Director Jane Campion called actor Sam Elliott “a bit of a sexist” and “a bitch” for criticizing The Power of the Dog, her Oscar- and Bafta-nominated western, for its driving theme of repressed homosexual desire, and for being filmed in New Zealand.
Campion’s film received 12 Oscar nominations, including Best Picture, Best Director, Best Adapted Screenplay, Best Actor (Benedict Cumberbatch), Best Supporting Actress (Kirsten Dunst) and two nominations for Best Supporting Actor. (Cody Smith-McPhee and Jesse Plemons). Campion became the first woman to be nominated twice for Best Director.
Campion spoke to Variety at the Directors Guild of America Awards in Los Angeles on Saturday, where she received the award for Outstanding Directorial Achievement in a Theatrical Feature Film.

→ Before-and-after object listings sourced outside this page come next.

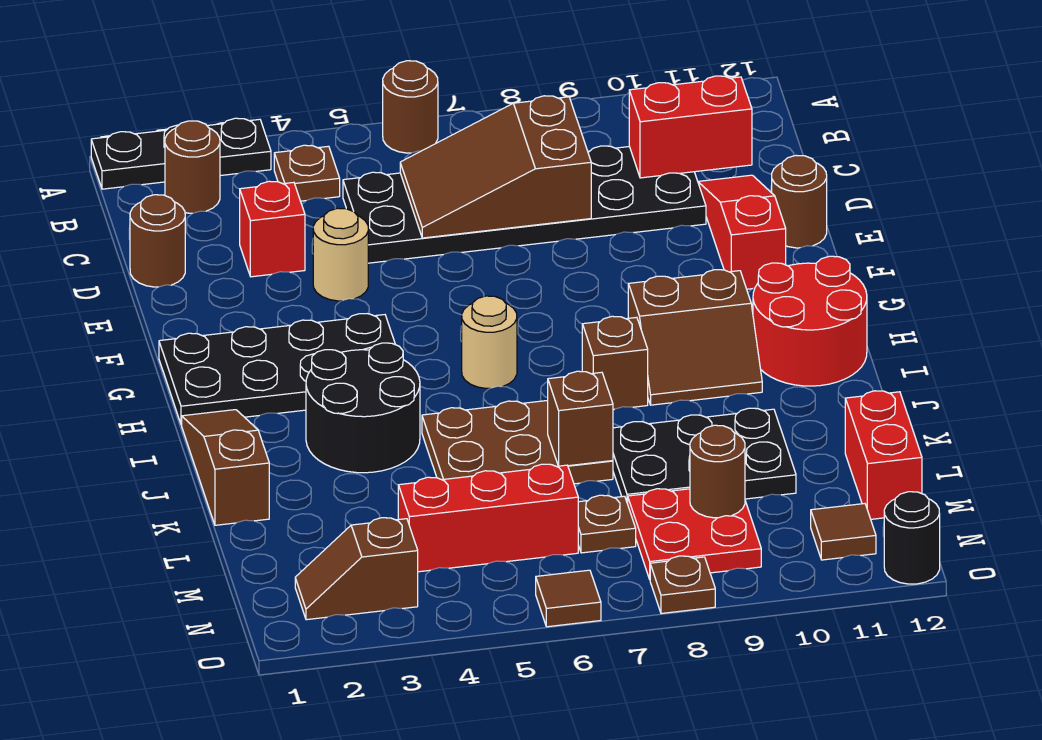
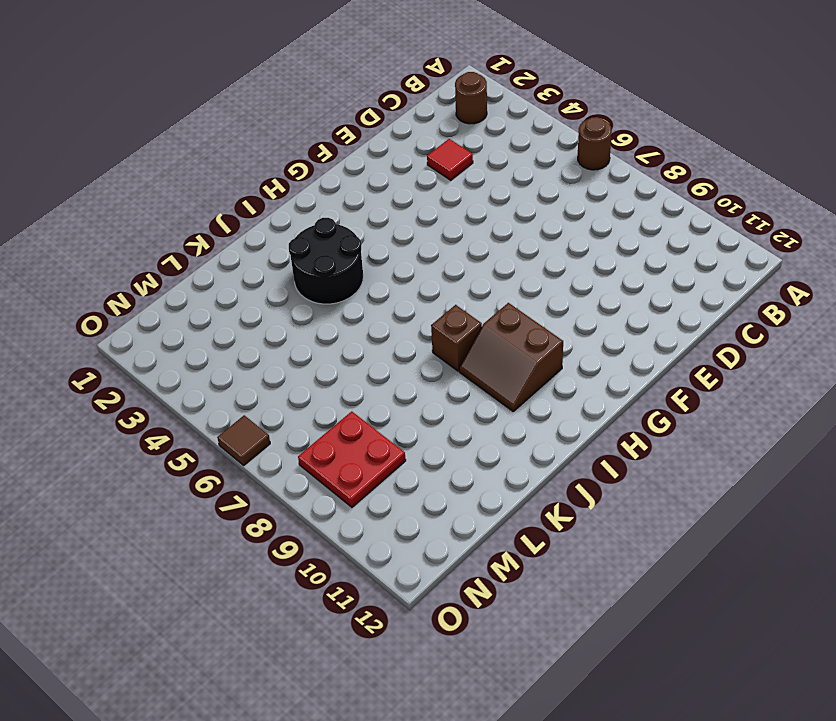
red tile D3 level 1 -> red brick D3 level 1
none -> black plate A1:A3 level 1
none -> brown plate B4 level 1
none -> black plate C5:D10 level 1
none -> brown round brick D1 level 1

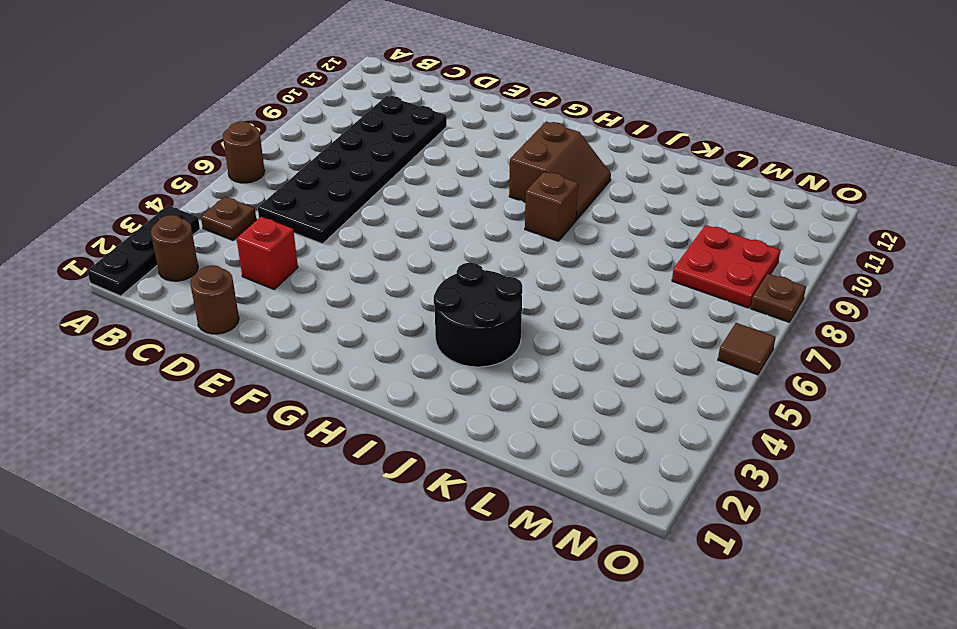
none -> red slope D11:F11 level 1 top F
none -> tan round brick E4 level 1
none -> brown round brick E12 level 1
none -> black plate G1:H4 level 1

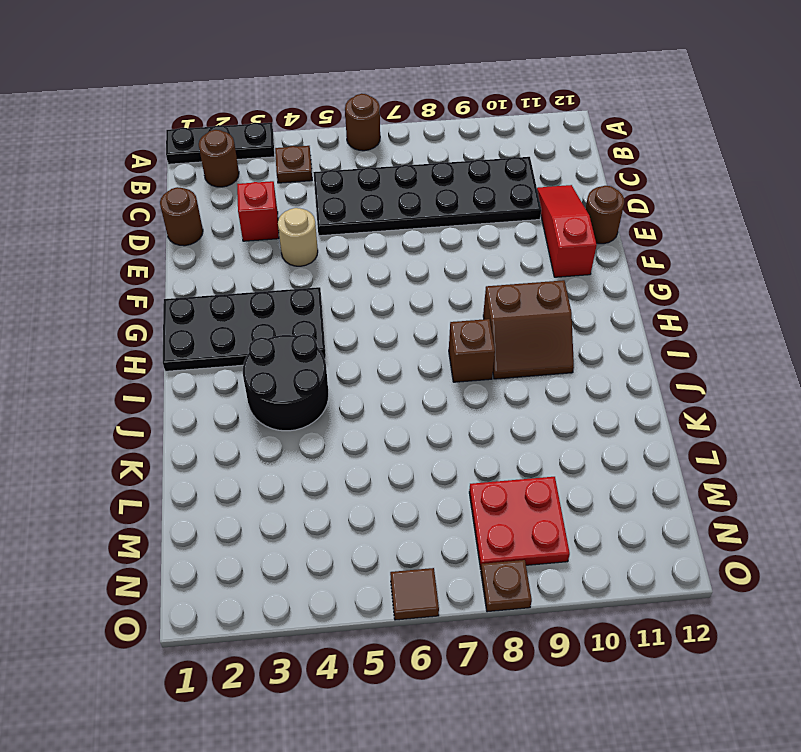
none -> tan round brick H6 level 1
none -> red round brick H11:I12 level 1
none -> brown slope I1:K1 level 1 top K
none -> brown plate J5:K7 level 1

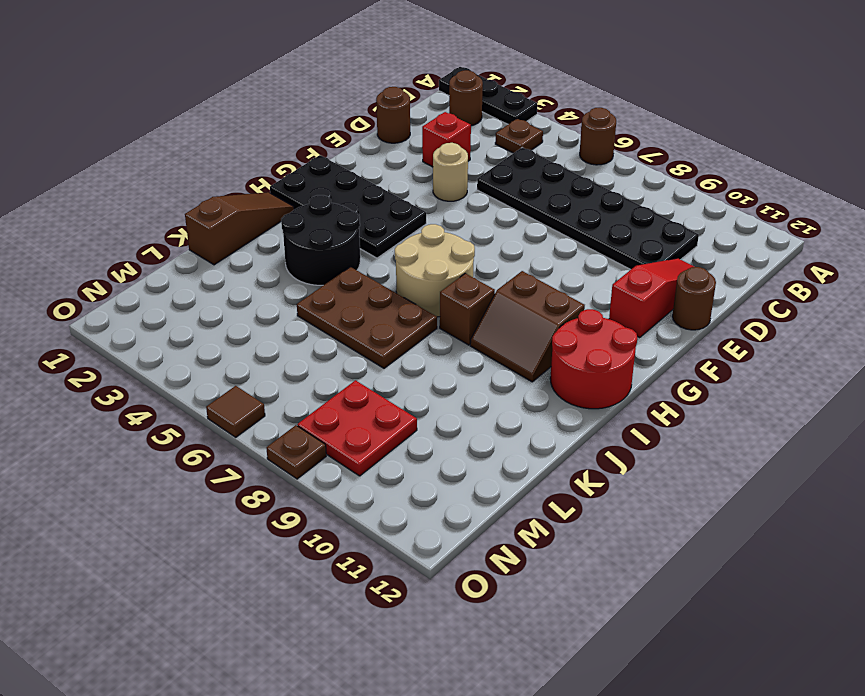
tan round brick H6:I7 level 1 -> tan round brick H6 level 1
none -> black plate K8:L10 level 1
none -> red brick L12:M12 level 1
none -> red brick M4:M6 level 1
none -> brown plate M7 level 1

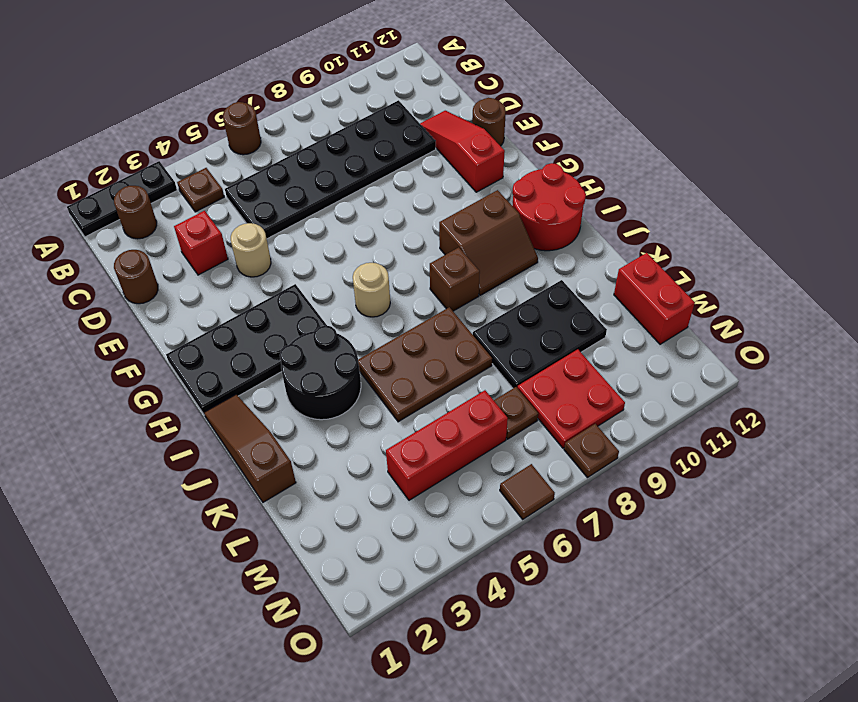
none -> brown slope N2:N3 level 1 top 3
none -> brown tile N11 level 1
none -> black round brick O12 level 1
none -> brown slope C6:D8 level 2 top 8

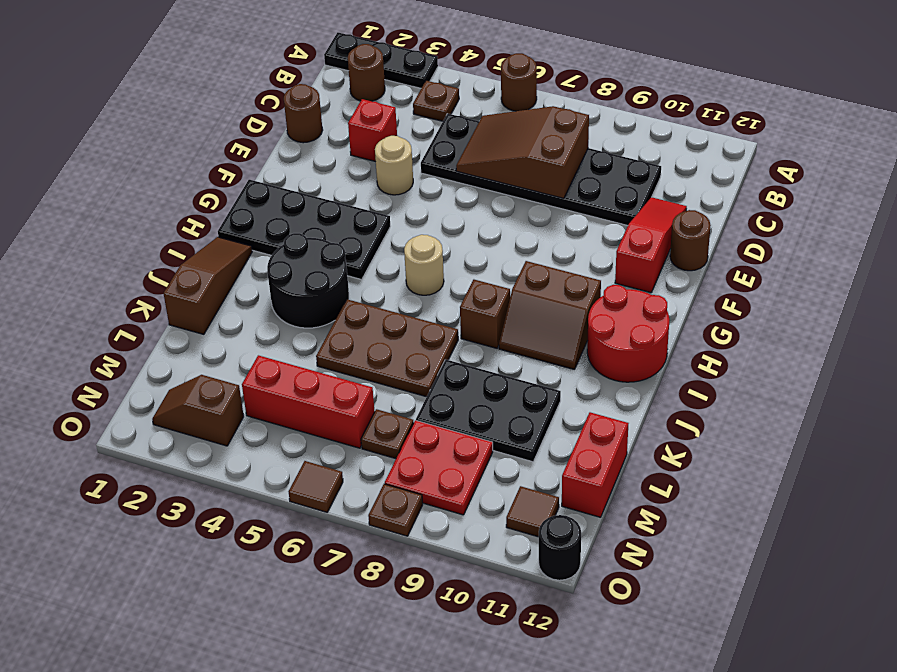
none -> red brick C10:C11 level 2
none -> brown brick K7 level 2
none -> brown round brick M9 level 2

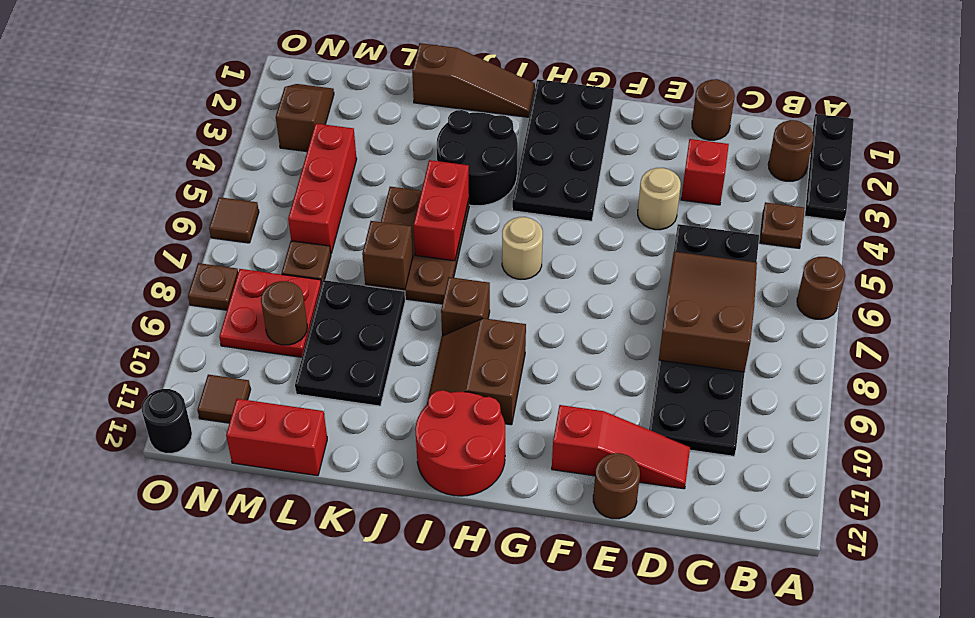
red brick J5:J6 level 2 -> red brick C10:C11 level 2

She said, “I’m sorry, he was a bit of a BITCH. I’m sorry to say, but he’s not a cowboy, he’s an actor. The West is a mythical space, and there is a lot of space on the training ground. I think it’s a little sexist.”

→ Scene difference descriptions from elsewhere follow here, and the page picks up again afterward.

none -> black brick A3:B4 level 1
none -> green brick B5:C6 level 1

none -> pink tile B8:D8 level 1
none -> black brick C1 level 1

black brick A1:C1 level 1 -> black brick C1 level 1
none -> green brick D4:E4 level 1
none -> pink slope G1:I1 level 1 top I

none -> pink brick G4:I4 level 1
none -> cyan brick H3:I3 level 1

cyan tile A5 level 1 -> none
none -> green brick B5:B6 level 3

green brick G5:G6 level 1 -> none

She added: “I consider myself a creator. I think he first thinks of me as a woman or something less.”
Elliott, who has starred in many westerns, appeared last month on Marc Maron’s WTF podcast.
“Yeah, you want to talk about that piece of shit?” he said.

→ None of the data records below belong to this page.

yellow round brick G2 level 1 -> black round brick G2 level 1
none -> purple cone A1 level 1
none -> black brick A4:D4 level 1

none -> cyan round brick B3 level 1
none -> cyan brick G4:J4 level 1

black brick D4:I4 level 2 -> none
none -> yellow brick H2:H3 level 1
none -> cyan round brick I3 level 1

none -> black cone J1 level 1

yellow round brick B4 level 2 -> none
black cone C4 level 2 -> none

– You didn’t like that one? Maron asked.
“No, hell no,” Elliot said. “Why? I’ll tell you why I didn’t like it anyway. I looked at [it] when I was there in Texas doing [the TV series] 1883 …
“There was a full-page ad in the LA Times and there was a clip that talked about gutting the American myth. And I thought, “What the fuck? What the hell? This is a guy who has always done westerns. Disemboweling the American West? Did they make it look like all these dancers, these guys in New York, wear bow ties and nothing else? Remember them from the past?
Maron assumed he was referring to the Chippendales, an all-male striptease group.
Elliott said, “That’s what all those damn cowboys in that movie looked like, running around in pants and no shirts. All these allusions to homosexuality were throughout the whole fucking movie.
Maron said, “I think that’s what the film is about.”
Elliot said: “Well, what the hell does this woman from there – she’s a brilliant director – know about the American West, and why the hell did she make this movie in New Zealand, call it Montana and say: how it was. It fucking hurt me, mate.
“The myth is that they were macho with cattle. I just came from fucking Texas where I hung out with families, not with men, families, big, long, multi-generational extended families.”
Elliott also complained about Campion’s star, saying, “I mean, Cumberbatch never got out of his fucking boyfriends. He had two pairs of guys – woolen and leather. And every fucking time he came from somewhere – he’d never been on a horse, maybe once – he’d walk into that fucking house, storm the fucking stairs, get into bed in his pants and play the banjo.
“Like, what the hell?”
Earlier this month, The Guardian published an interview in which Campion was asked, “Do you ever worry about going overboard with all the leather, ropes and brocades?”
Campion said, “I encouraged it! I liked it because they looked like satyrs. And when I looked at the photographs of that period, large woolen things were very common; I think it’s very cold in Montana. So wearing a sheep on each leg seems to be useful.”
Elliott also asked, “Where is the western in this western?”
In a partial response, Campion told Variety, “When you think about the amount of amazing westerns Sergio Leone has shot in Spain, I consider myself a creator.”
Of Elliott, she said, “I think he first thinks of me as a woman or something less, and I don’t appreciate that.”